AstraZeneca to deliver Covid-19 antibody therapy doses to Switzerland

The tixagevimab and cilgavimab combination is anticipated to be made available in August.

AstraZeneca has signed a deal with the Federal Office of Public Health (FOPH) of Switzerland to deliver over 1,200 doses of antibody therapy, tixagevimab and cilgavimab combination (AZD7442), for Covid-19 prevention and treatment. 

Tixagevimab and cilgavimab are two long-acting antibodies (LAABs) obtained from the B-cells of patients convalescing following Covid-19. 

In June 2020, these antibodies, discovered at Vanderbilt University Medical Center, were licensed to AstraZeneca.

The latest deal is the second with AstraZeneca to reserve the treatment that can be given to patients having Covid-19 symptoms and are at increased risk of progression to severe disease.

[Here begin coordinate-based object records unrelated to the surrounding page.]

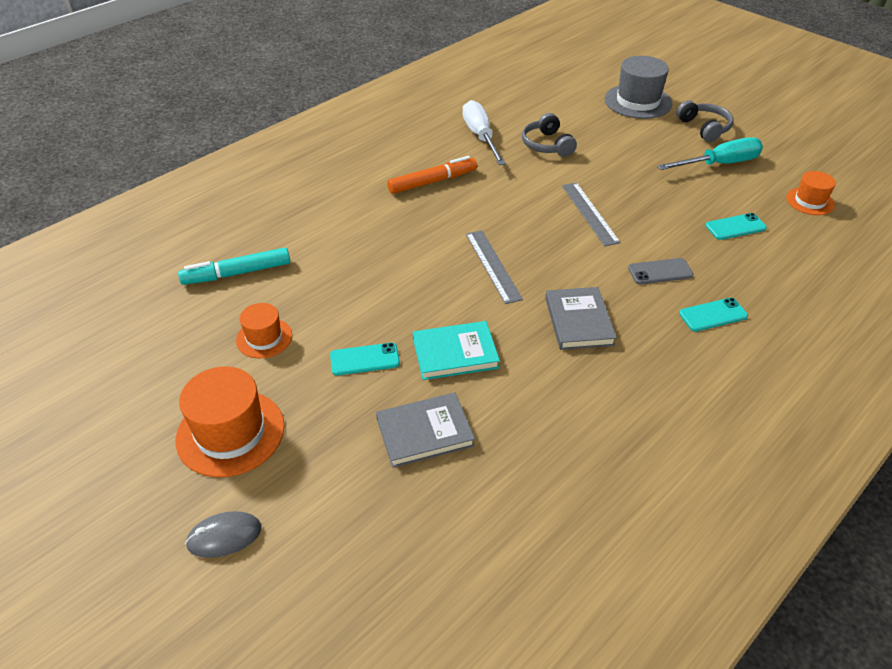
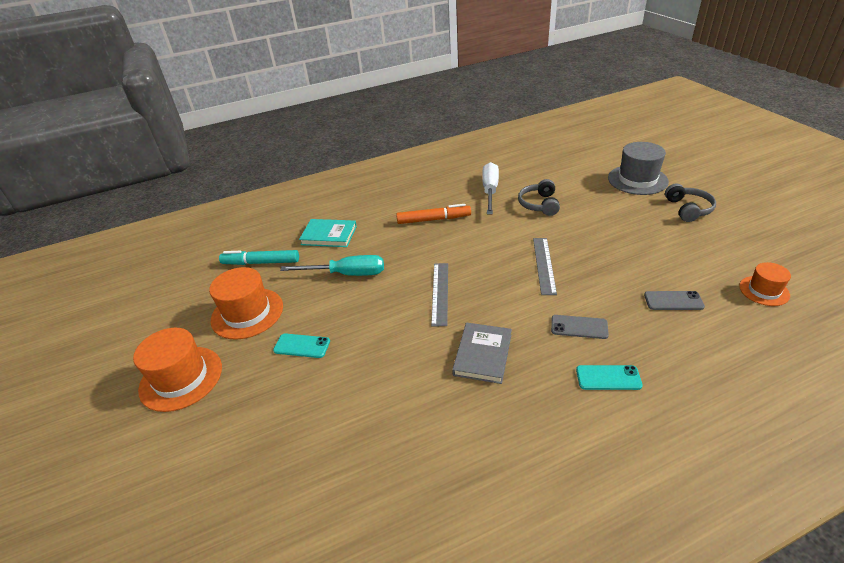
camera: 25 degrees right, 5 degrees down
(224, 536) = (125, 457): grey mouse -> none
(264, 338) = (247, 313): orange hat -> orange hat, size x1.71
(425, 432) = (307, 417): grey book -> none
(455, 353) = (369, 358): turquoise book -> turquoise book (329, 235)
(719, 164) = (686, 242): turquoise screwdriver -> turquoise screwdriver (347, 274)
(735, 227) = (673, 301): turquoise phone -> grey phone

The drug combination is anticipated to be made available in August and could only be used in compliance with the necessary conditions of the Swiss Society of Infectious Diseases (SSI).

In May, the company supplied the first doses of the antibody therapy to Swiss hospitals for Covid-19 prevention. 

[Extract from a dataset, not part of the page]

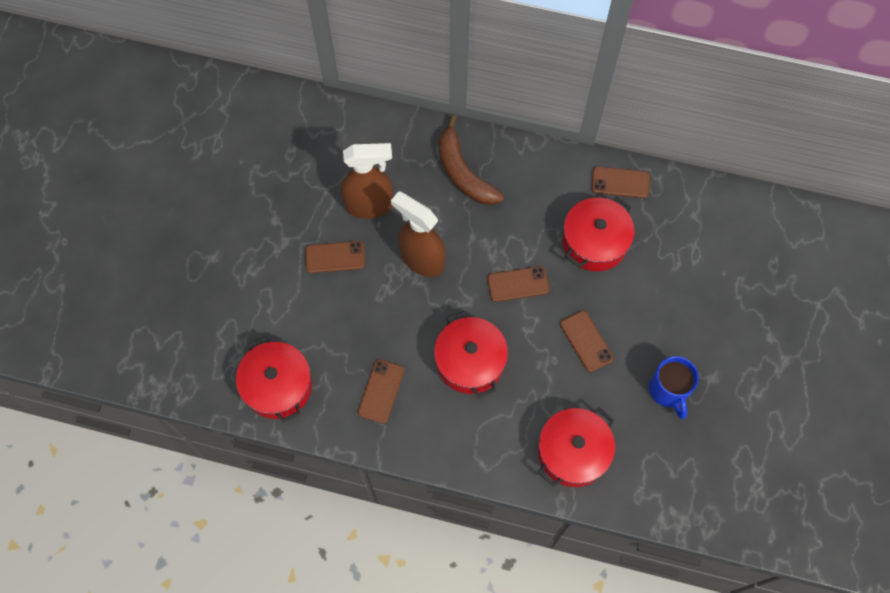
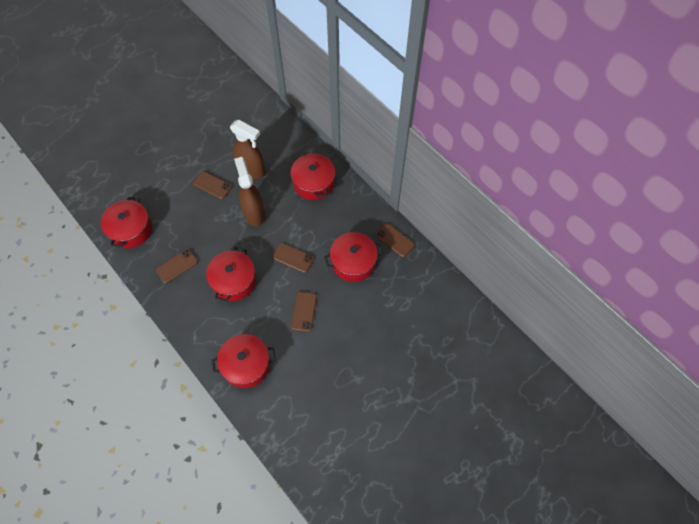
camera: 35 degrees right, 5 degrees down
(463, 172) = (313, 183): brown banana -> red pot
(668, 390) = (327, 368): blue mug -> none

Currently, the drug combination is offered for preventive usage and the federal government reimburses it.

According to data from the PROVENT clinical trial, AZD7442 demonstrated a statistically significant decline in symptomatic Covid-19 development risk.

It also showed 83% efficacy compared to a placebo in a six-month assessment.

AstraZeneca Switzerland country president Katrien De Vos said: “In concluding the agreement, we are confident that we will soon be able to provide patients in Switzerland with an important additional treatment option for Covid-19. 

“The antibody combination remains effective at neutralising the currently circulating Omicron BA.4 and BA.5 variants and can soon be used in Switzerland for the treatment and the prevention of Covid-19.”

In March, the European Commission granted marketing authorisation to AstraZeneca’s Evusheld (AZD7442) for Covid-19 pre-exposure prophylaxis in adults and adolescents aged 12 years and above.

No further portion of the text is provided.